Buch, Englisch, Band 77, 339 Seiten
Reihe: Grazer Philosophische Studien - International Journal for Analytic Philosophy
Buch, Englisch, Band 77, 339 Seiten
Reihe: Grazer Philosophische Studien - International Journal for Analytic Philosophy
ISBN: 978-90-420-2475-5
Verlag: Editions Rodopi
This special volume of Grazer Philosophische Studien features twelve original essays on the relationship between knowledge and questions, a topic of utmost importance to epistemology, philosophical logic, and the philosophy of language.

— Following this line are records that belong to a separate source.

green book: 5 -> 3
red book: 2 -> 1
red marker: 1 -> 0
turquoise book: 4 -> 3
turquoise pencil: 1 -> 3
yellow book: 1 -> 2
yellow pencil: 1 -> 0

It raises a great deal of issues in each of these fields and at their intersection, bearing, inter alia, on the theory of rational deliberation and inquiry, pragmatism and virtue epistemology, the problems of scepticism and epistemic justification, the theory of assertion, the possibility of deductive knowledge, the semantics and pragmatics of knowledge ascriptions, the factivity of knowledge, the analysis of concealed questions and embedded interrogative clauses, propositional attitudes and two-dimensional semantics, contextualism and contrastivism, the distinction between knowledge-that and knowledge-how, the nature of philosophical knowledge, and the problem of epistemic value. Addressing these as well as many other importantly related issues, the papers in the volume jointly contribute to giving an overview of the current state of the debates on the topic, and a sense of the directions in which philosophical research on knowledge and questions is currently heading.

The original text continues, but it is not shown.